Marcus Joshua Carr (born June 6, 1999) is a Canadian college basketball player for the Texas Longhorns of the Big 12 Conference. He previously played for the Pittsburgh Panthers and the Minnesota Golden Gophers.

High school career
In his first two years of high school, Carr played for St. Michael's College School in Toronto. As a freshman, he led his team to the quarterfinals of the Ontario Federation of School Athletic Associations (OFSAA) tournament. Carr scored as many as 49 points in a single game. In 2015, he won the Ontario All-Catholic Classic and was named most valuable player (MVP) after scoring 16 points in the final. As a sophomore, Carr averaged 16 points, four rebounds and five assists per game. He lost only one game in the season, to Roman Catholic High School, and won the OFSAA title. 

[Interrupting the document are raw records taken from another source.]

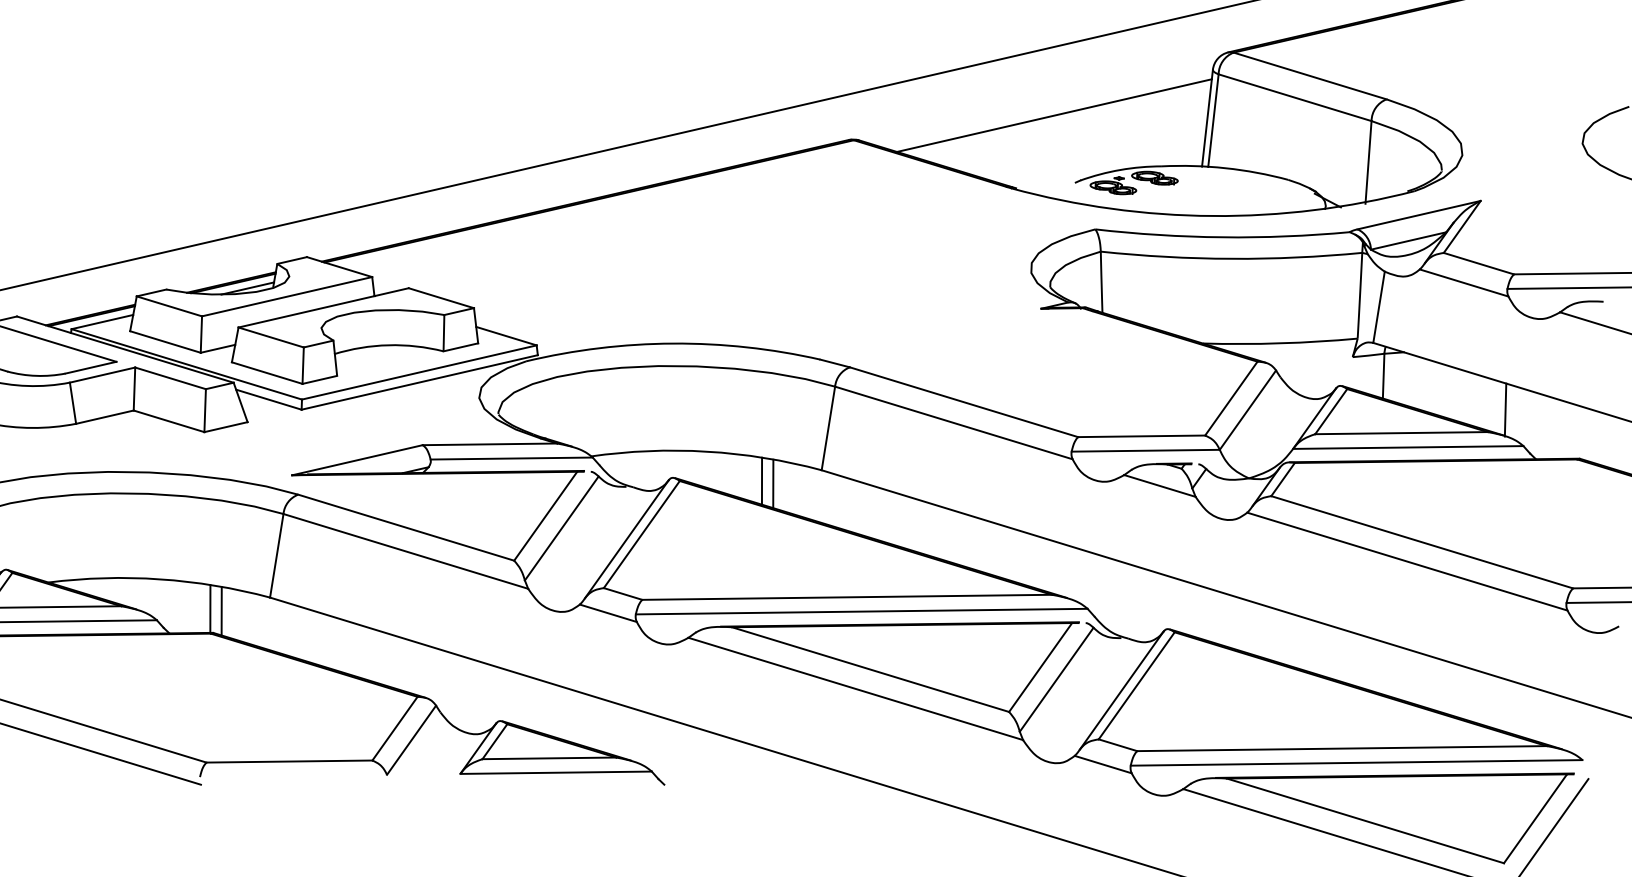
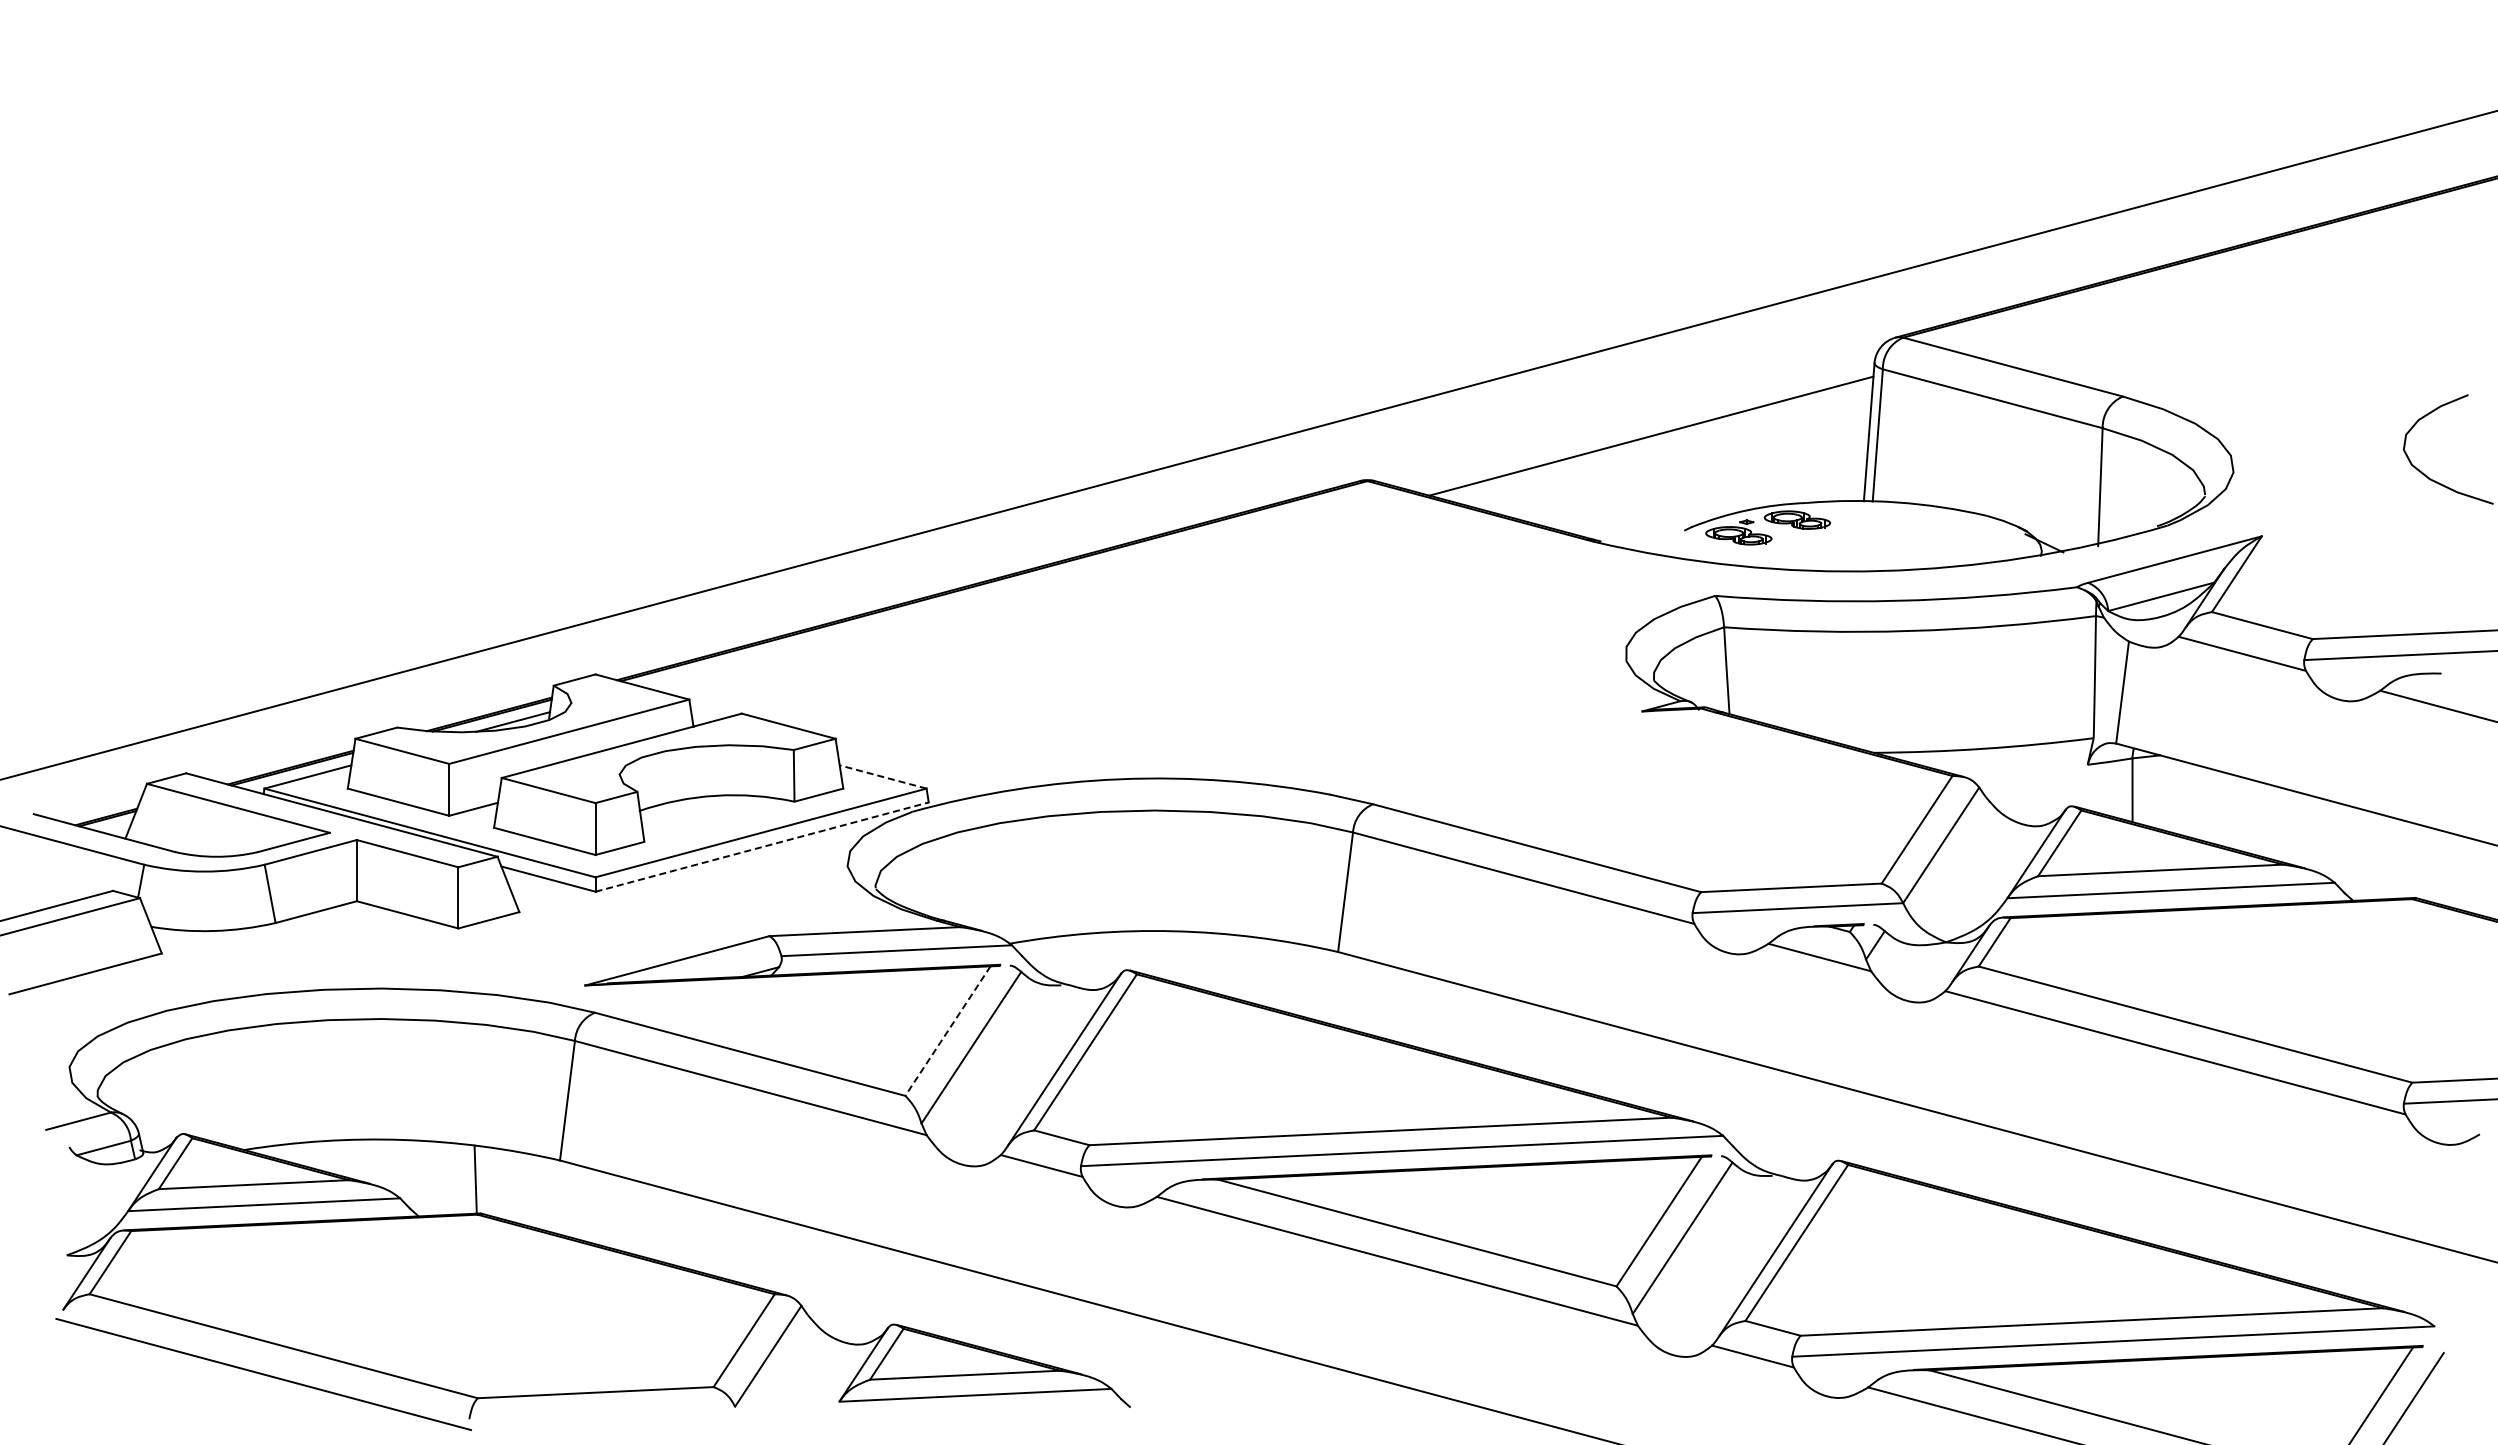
line: (506, 335) -> (883, 776), solid -> dashed
line: (420, 382) -> (762, 846), solid -> dashed
line: (1505, 410) -> (2307, 832), removed
line: (761, 481) -> (1253, 970), removed
line: (772, 483) -> (1269, 973), removed
line: (545, 516) -> (947, 1031), solid -> dashed
line: (221, 610) -> (491, 1181), removed

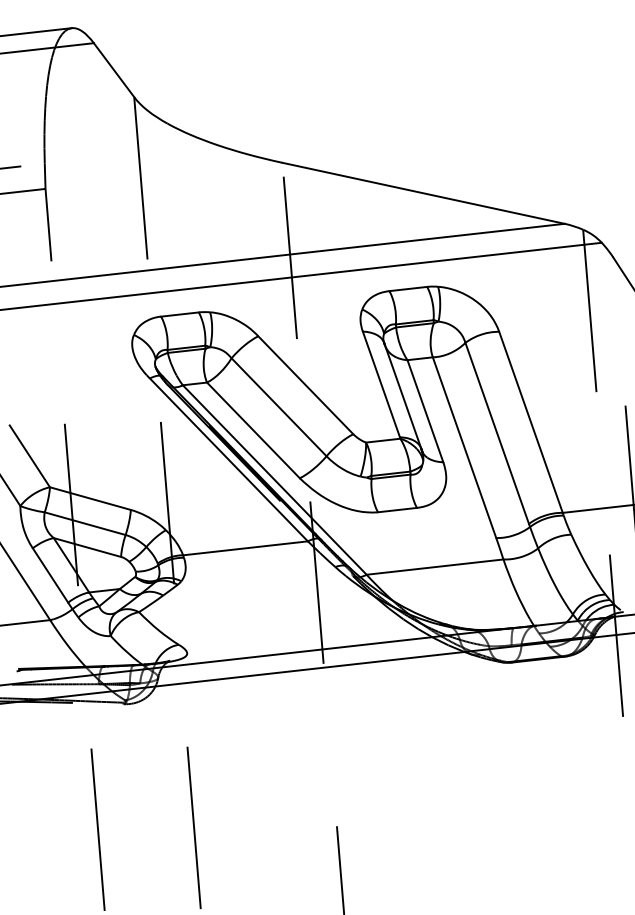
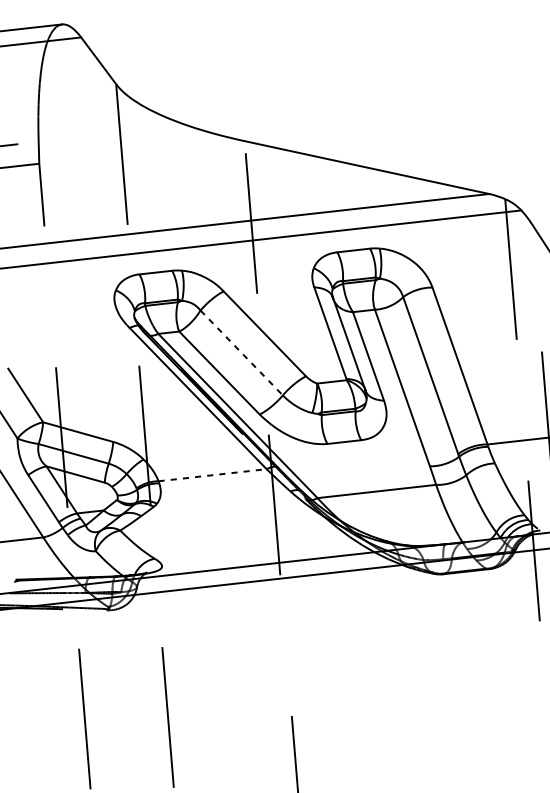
line: (279, 407) -> (242, 353), solid -> dashed
line: (245, 548) -> (212, 475), solid -> dashed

Before his junior year, Carr transferred to Montverde Academy, a school in Montverde, Florida with a renowned basketball program. He was drawn to Montverde because his grandmother lived in Orlando, Florida. However, Carr missed his entire junior season with a torn ACL. As a senior, he averaged 9.1 points, 3.5 rebounds and 3.7 assists per game, playing on the same team as the top recruit in the 2018 class, RJ Barrett. His team, which was ranked among the best in the country, achieved a 26–5 record and a runners-up finish at High School Nationals. At the end of the season, he played in the BioSteel All-Canadian Game. Carr was a three-star recruit and chose to play for Pittsburgh over offers from Cincinnati, Houston and Virginia Tech, among others. He was considered a three-star recruit and was ranked the 146th best prospect in his class.

College career

Carr began his collegiate career at the University of Pittsburgh. As a true freshman, he played in all 32 of Pitt's games with 27 starts and averaged 10.0 points, 4.0 assists and 2.8 rebounds per game. Carr announced that he would be leaving the program after head coach Kevin Stallings was fired at the end of the season in which the Panthers finished a disappointing 8–24. Carr committed to transfer to the University of Minnesota.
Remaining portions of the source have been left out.